Rhoffman: This was previously posted on this site by Betsy, TKL. You will find more if you do a search in the box above this section using the word *vinegar.* hope this helps.

Title: 47 Flavored and Herbal Vinegar Recipes

Posted by

Betsy at TKL on 8:36:46 pm 4/20/98:

Hello,

I thought you might enjoy this collection of herbal vinegars that
compiled from various Net postings. If you have any to add,
please post them!

Betsy

47 HERBAL VINEGAR AND FLAVORED VINEGAR
RECIPES

Cayenne Vinegar
Celery Vinegar
Chili Or Capsicum Vinegar
Horseradish Vinegar
Mint Vinegar
Nasturtium Vinegar
Raspberry Vinegar
Raspberry Strawberry Vinegar
Shallot Vinegar
Onion Vinegar
Garlic Vinegar
Tarragon Vinegar
Coloring Raspberry Vinegar
Cranberry Vinegar
Homemade Vinegar
Strawberry And Pepper Champagne Wine Vinegar
Herb Vinegar
Hot Chile Pepper Vinegar
Berry Vinegar
Italian Vinegar
French Vinegar
Mexican Vinegar
Middle Eastern Vinegar
Oriental Vinegar
Bill Bell's Red And Green Chile Pepper Vinegar
Ginger-Apple Vinegar
Old South Hot Pepper Vinegar
Cranberry Vinegar
Herbed Pear Vinegar
Chive Blossom Pink Vinegar
Ginger Vinegar
Blueberry Vinegar
Basil Garlic Vinegar
Lemon Mint Vinegar
Sour Cherry Wine Vinegar
Horseradish Vinegar
Currant Vinegar
Pepper Vinegar
Strawberry Vinegar
Scented Basil Vinegar
Chive Blossom Vinegar
Nasturtium Vinegar
Chile Vinegar
Raspberry Vinegar
Tarragon Vinegar
Raspberry Mint Vinegar

From: Silkia@aol.com
Newsgroups: rec.food.recipes
Subject: COLLECTION (12) Flavored Vinegars

Cayenne Vinegar:
1/4 to 1/2 ounce of the best cayenne pepper
1 pint strong vinegar

Put pepper into a bottle. Pour vinegar over the pepper. Cork it
closely, and shake it well every 2-3 days. It may remain any length
of time but will be ready in about 2 weeks.

Celery Vinegar:
1 pint vinegar
Few grains of cayenne pepper, or
1/2 oz. peppercorns
1 t. salt
2 cups celery, white portion of roots and stems -- sliced thin

Bring vinegar to a boil and add remaining ingredients. Let boil 2 to
3 mins, turn into a stone jar and close tightly as soon as cold. It
may be strained off and bottled in 3 to 4 weeks with out injury.

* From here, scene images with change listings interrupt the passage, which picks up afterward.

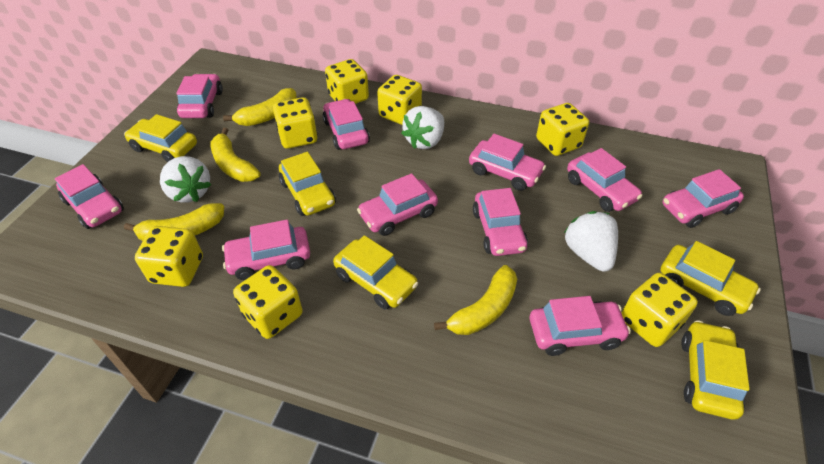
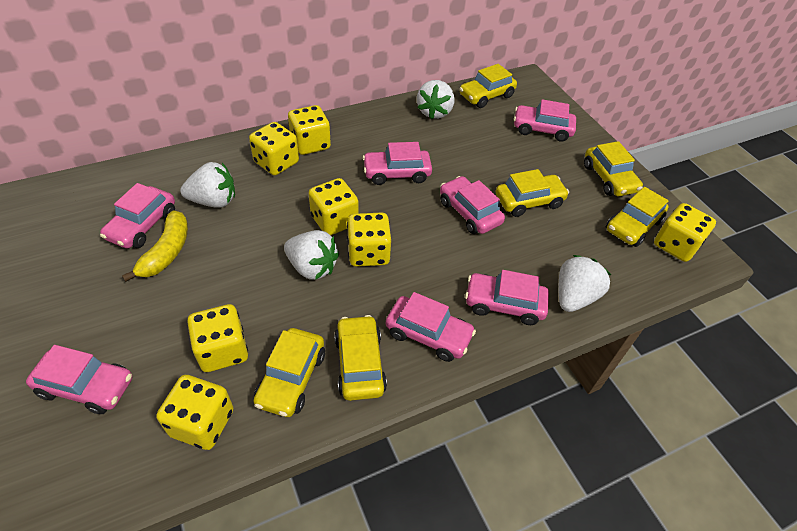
pink car: 10 -> 7
white strawberry: 3 -> 4
yellow banana: 4 -> 1
yellow car: 5 -> 6

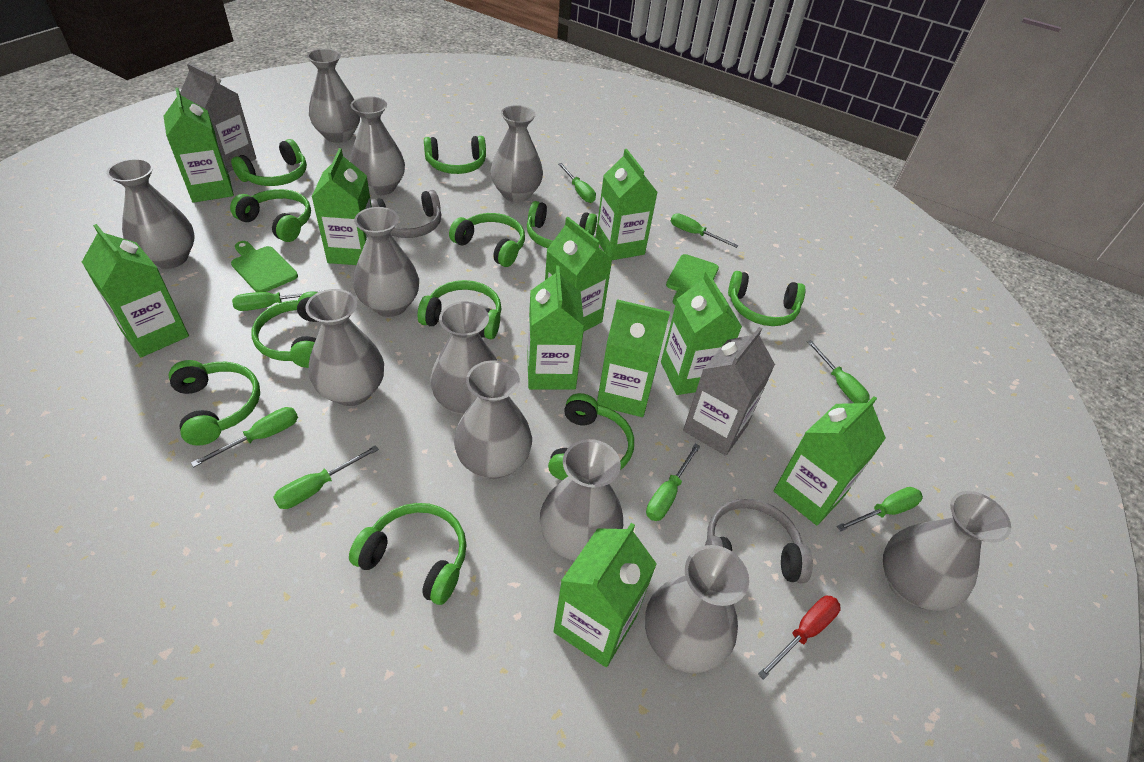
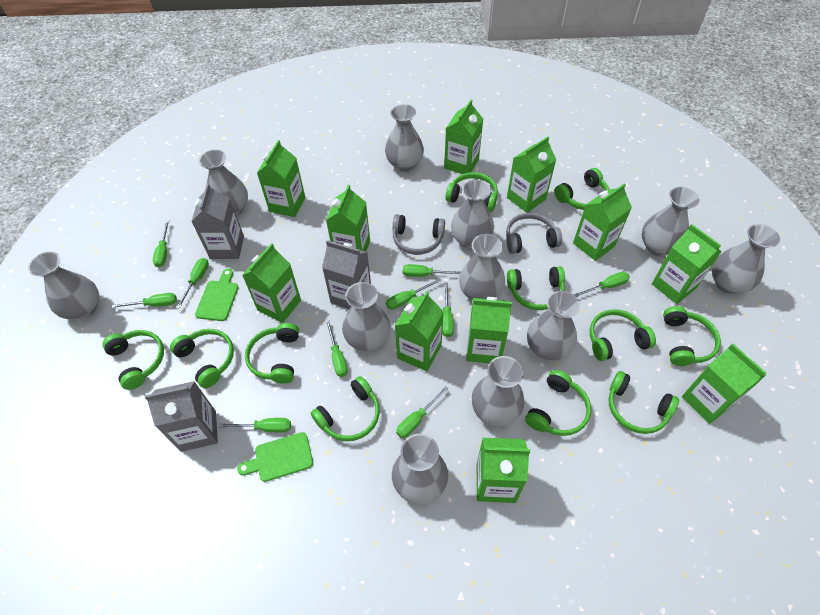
green carton: 10 -> 11
green screwdriver: 8 -> 10
grey carton: 2 -> 3
red screwdriver: 1 -> 0

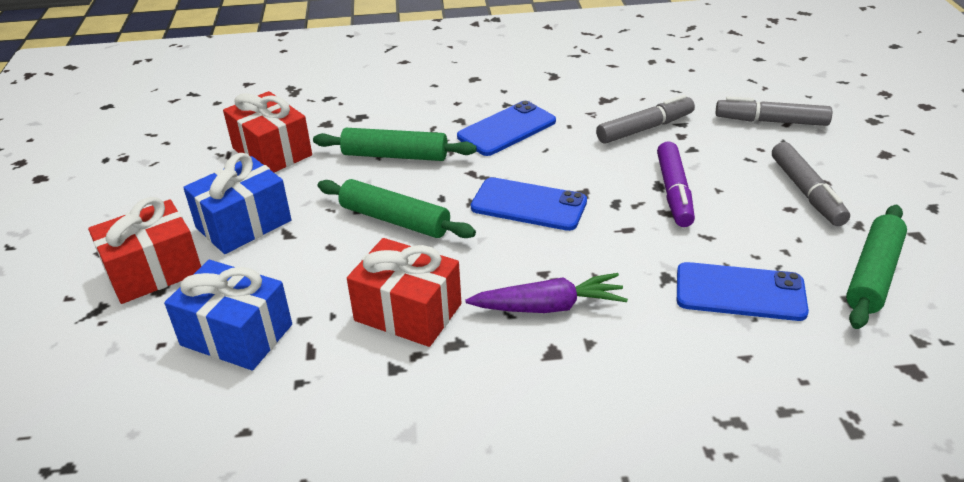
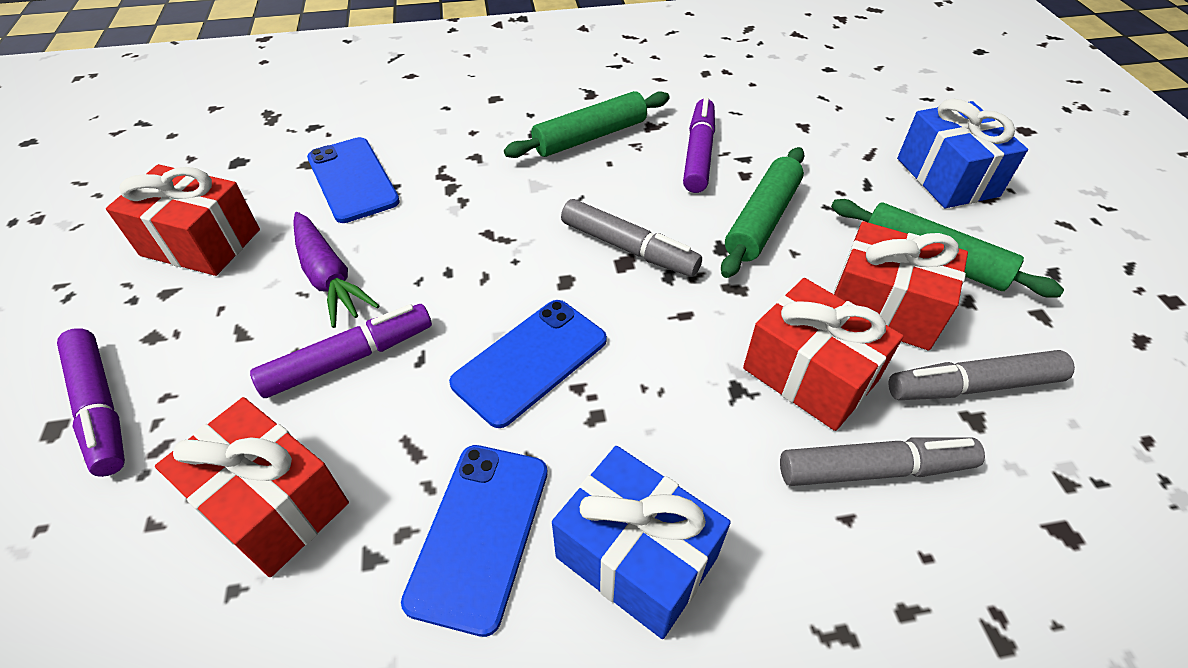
purple marker: 1 -> 3
red gift: 3 -> 4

Chili or Capsicum Vinegar:
1 oz. chilies or capsicums
1 pint vinegar

Put chilies or capsicums into a vinegar. Cover closely and let stand
2 weeks. After straining the vinegar will then be ready to use.

Horseradish Vinegar:
4 oz. horseradish, young and freshly scraped
1 qt. vinegar

Place horseradish in a jar or bowl. Bring vinegar to a boil. Pour
boiling vinegar over horseradish and cover closely. The vinegar
should be ready in 3-4 days.but the mixture may remain for weeks
or months before straining. An oz of shallot, minced may be
substituted for one oz of horseradish if the flavor is preferred.

Mint Vinegar:
Fresh mint leaves, young
Vinegar

Slightly chop or bruise the mint. Pack in bottles, filing nearly to the
neck, pour in vinegar to cover the mint. In 50 days strain off and
bottle for use.

Nasturtium Vinegar:
Nasturtium flowers, cleaned
1 shallot, finely chopped
1 small piece garlic
1 piece red pepper
Vinegar
1 t. salt

Loosely fill a quart jar with clean nasturtium flowers. Add shallot,
garlic, and red pepper. Fill the jar with cold vinegar, and let stand
2 months. Add salt. Strain through several thicknesses of
cheesecloth and store in sterilized jars closely sealed.

Raspberry Vinegar:
8 qts raspberries, divided
4 qts mild vinegar
Sugar

Crush berries and cover with vinegar. After 2 days strain through
doubled cheesecloth and pour the same vinegar over a further 4
qts of berries. Let stand again for 2 days. Strain, measure. Add 2
pounds sugar for each quart of liquid, bringing slowly to boiling
point. Boil 10 minutes then skim, turn into sterilized jars and seal. [
Use 2-3 T in a glass of ice water for a pleasant summer drink]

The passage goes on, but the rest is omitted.